After I argued, and the supervisor said let it through, I noticed on the Word printed out notices outside for kerbside checkint, it said that normal baggage was up to 50LB. Anything between 50lb and something not much above that was $25. Then it went up again, exponentially.
Anything between 62 and 80 inches in length was subject to excess fees of $100.

now, my skis are 163cm, and they were ABOVE the 62inch threashold. SO, if you are flying Delta with skis, beware! had the Supervisor not said to let it through, it'd be up for 100 bucks extra, despite having massivly low baggage weight.
To fly here (US) for 5 months, I had 2 bags, one weighing 15 kilos and one weighing 17 kilos (times by 2.2 for pounds). Yet they still wanted to do me for having a ski bag.

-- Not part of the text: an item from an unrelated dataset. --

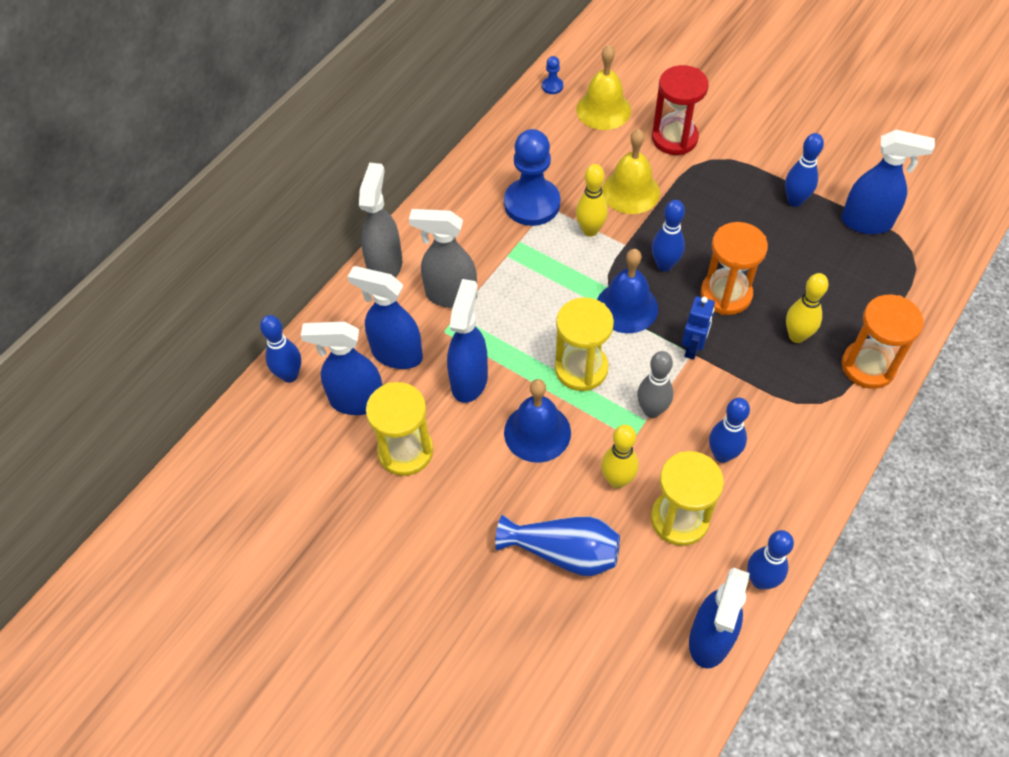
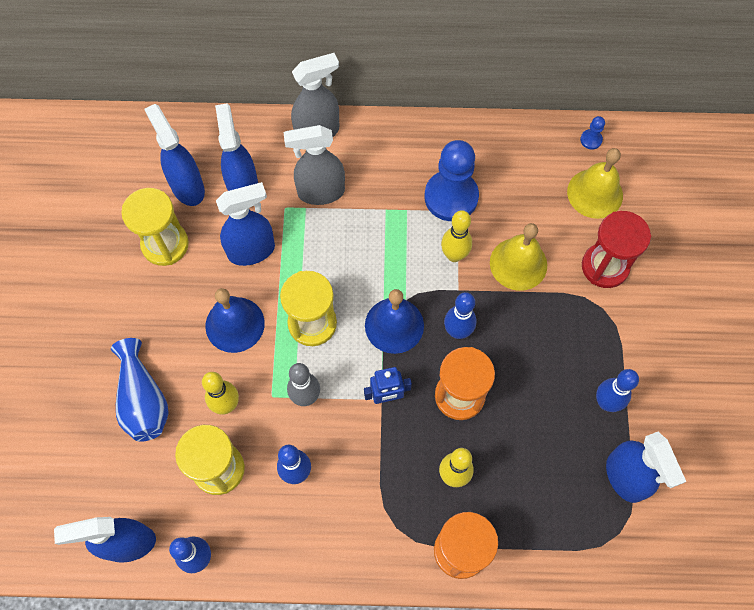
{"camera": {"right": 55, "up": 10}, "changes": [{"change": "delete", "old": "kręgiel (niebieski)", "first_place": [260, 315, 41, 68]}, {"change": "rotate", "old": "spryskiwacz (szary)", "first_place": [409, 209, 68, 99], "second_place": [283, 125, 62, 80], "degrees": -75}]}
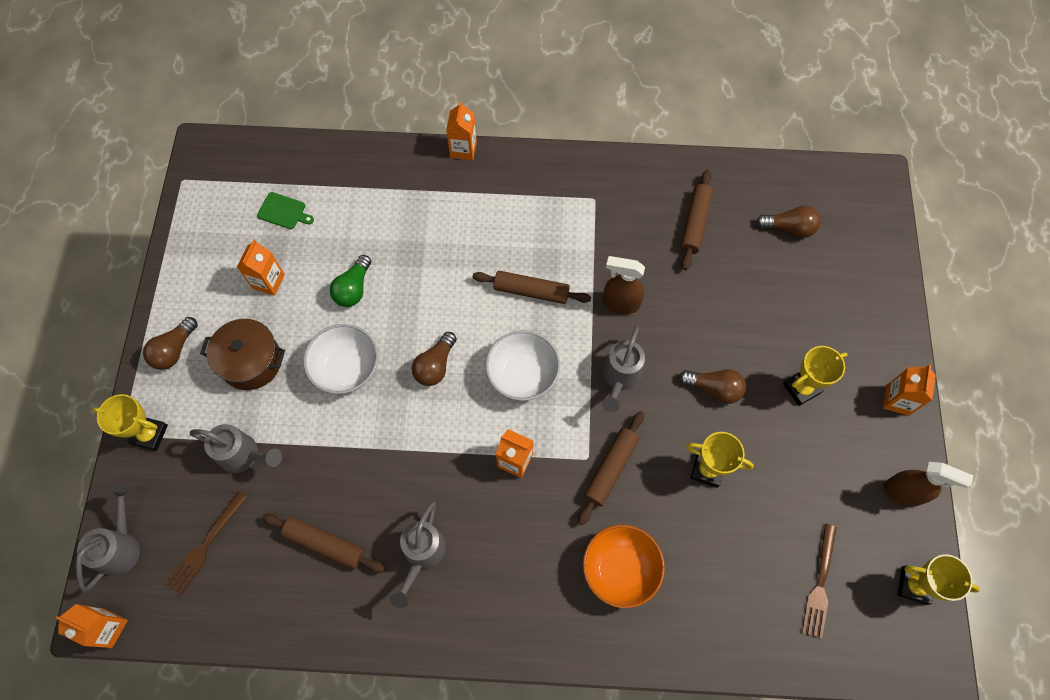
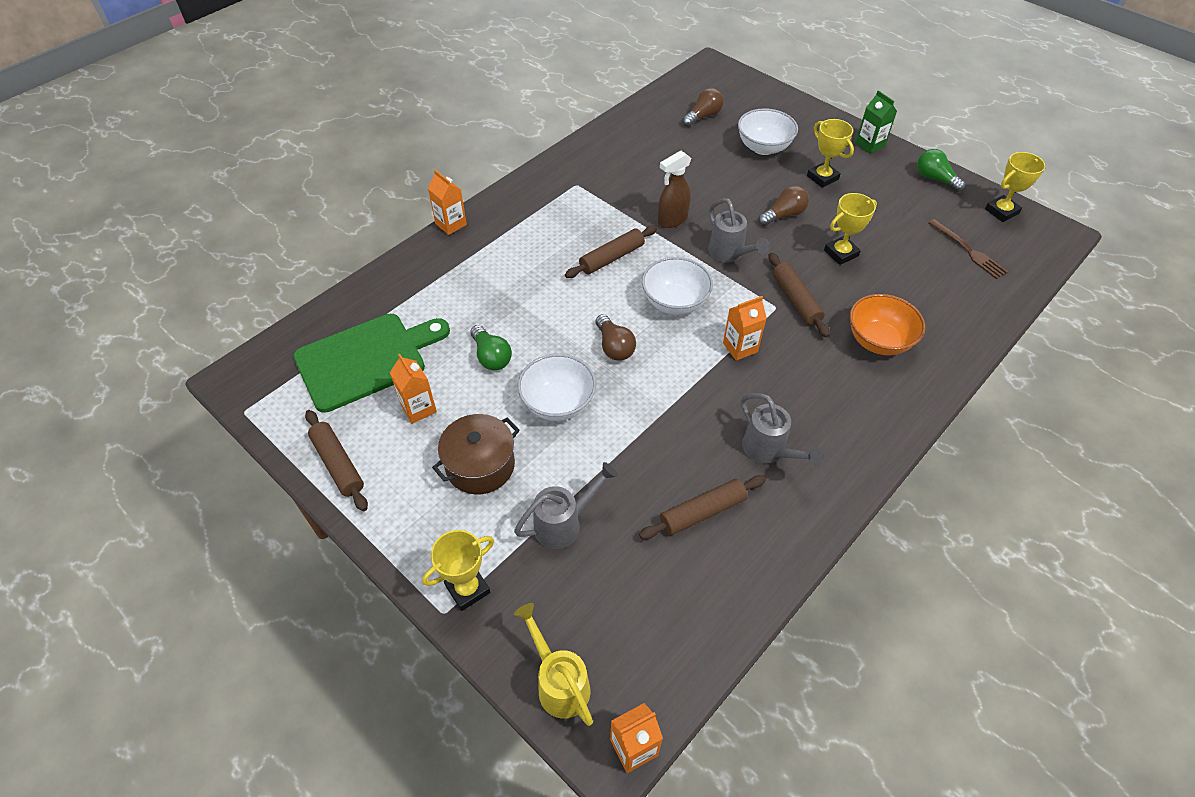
{"camera": {"right": -50, "up": -15}, "changes": [{"change": "recolor", "old": "konewka (szary)", "new": "konewka (żółty)", "first_place": [76, 483, 64, 109], "second_place": [514, 603, 79, 123]}, {"change": "delete", "old": "żarówka (brązowy)", "first_place": [143, 317, 55, 53]}, {"change": "delete", "old": "widelec (brązowy)", "first_place": [166, 492, 81, 103]}, {"change": "resize", "old": "deska do krojenia (zielony)", "first_place": [257, 192, 57, 37], "second_place": [293, 314, 157, 99], "factor": 2.5}, {"change": "move", "old": "wałek do ciasta (brązowy)", "first_place": [680, 170, 33, 100], "second_place": [305, 410, 63, 101]}, {"change": "rotate", "old": "puchar (żółty)", "first_place": [783, 346, 64, 60], "second_place": [807, 119, 47, 69], "degrees": -45}, {"change": "recolor", "old": "karton mleka (pomarańczowy)", "new": "karton mleka (zielony)", "first_place": [883, 364, 53, 52], "second_place": [855, 90, 42, 64]}, {"change": "replace", "old": "spryskiwacz (brązowy)", "new": "żarówka (zielony)", "first_place": [884, 462, 89, 45], "second_place": [917, 149, 49, 43]}, {"change": "insert", "new": "miska (biały)", "second_place": [738, 108, 60, 47]}]}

At LAX, a major airport. And their printed notices very firmly said that if your bag is over 62 inches, you WILL be up for 100 bucks excess baggage.

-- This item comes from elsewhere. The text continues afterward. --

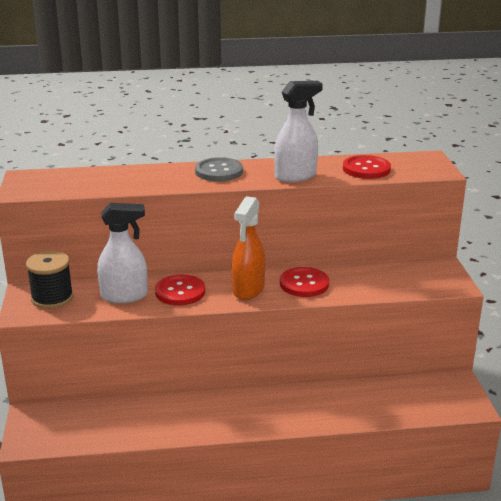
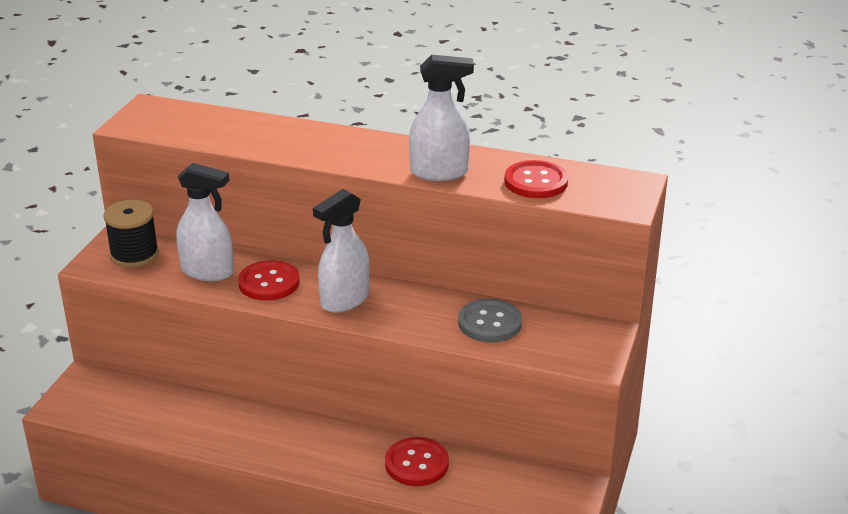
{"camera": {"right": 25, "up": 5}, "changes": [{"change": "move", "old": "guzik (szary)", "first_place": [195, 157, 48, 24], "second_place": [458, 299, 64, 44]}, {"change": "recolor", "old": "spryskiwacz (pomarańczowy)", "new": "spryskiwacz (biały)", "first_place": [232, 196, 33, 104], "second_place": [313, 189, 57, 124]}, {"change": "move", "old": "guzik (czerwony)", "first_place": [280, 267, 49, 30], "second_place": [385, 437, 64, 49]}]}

This is not good, since Delta service many ski gateways. you need to check with them what the go is, and then still run the gauntlet of drones who are either following Delta rules, or IATA rules. $100 US is no joke.
post #2 of 42
You need some anger management, Ant.

Where ya at this year??

We just went from Albany to Denver, and not a peep about a huge ski bag stuffed with socks and fleece on both ends of the bag...and extra 2 feet beyond the ski lengths.

Nothing broken, nothing bad happened. We're in for it on the way home, though.:
post #3 of 42
I also hate Delta and Northwest and most other US airlines. But since I live in the US I have to use them. The service sucks. They are all bankrupt so they charge extra money for bullsh**t reasons and have bad service. They also change the rules. With NW you used to get unlimeted firstclass upgrades with the silvercard and when they went bankrupt they suddenly changed it to onle a couple free upgrades. they have no respect for their customers even those that fly with them for 10+ times a year. They know that in the us you are stuck with them and that they can get away with treating you badly.
post #4 of 42
Thread Starter 
When I got to LAX, I rummaged around to check things, and my coffee plunger was intact. It was packed in amountst socks and things.
Yet after a short jump, it was smashed, and my bag was a very weird shape.
This is a small beer-can size plunger, a person-sized one.

I bought a new one yesterday but it is annoying to have to do so.
post #5 of 42

You should send a nasty to Delta

1: Delta allows ski bags, it is an override to the 62" Suite case rule. I would have thought they would see allot of ski bags @ LAX.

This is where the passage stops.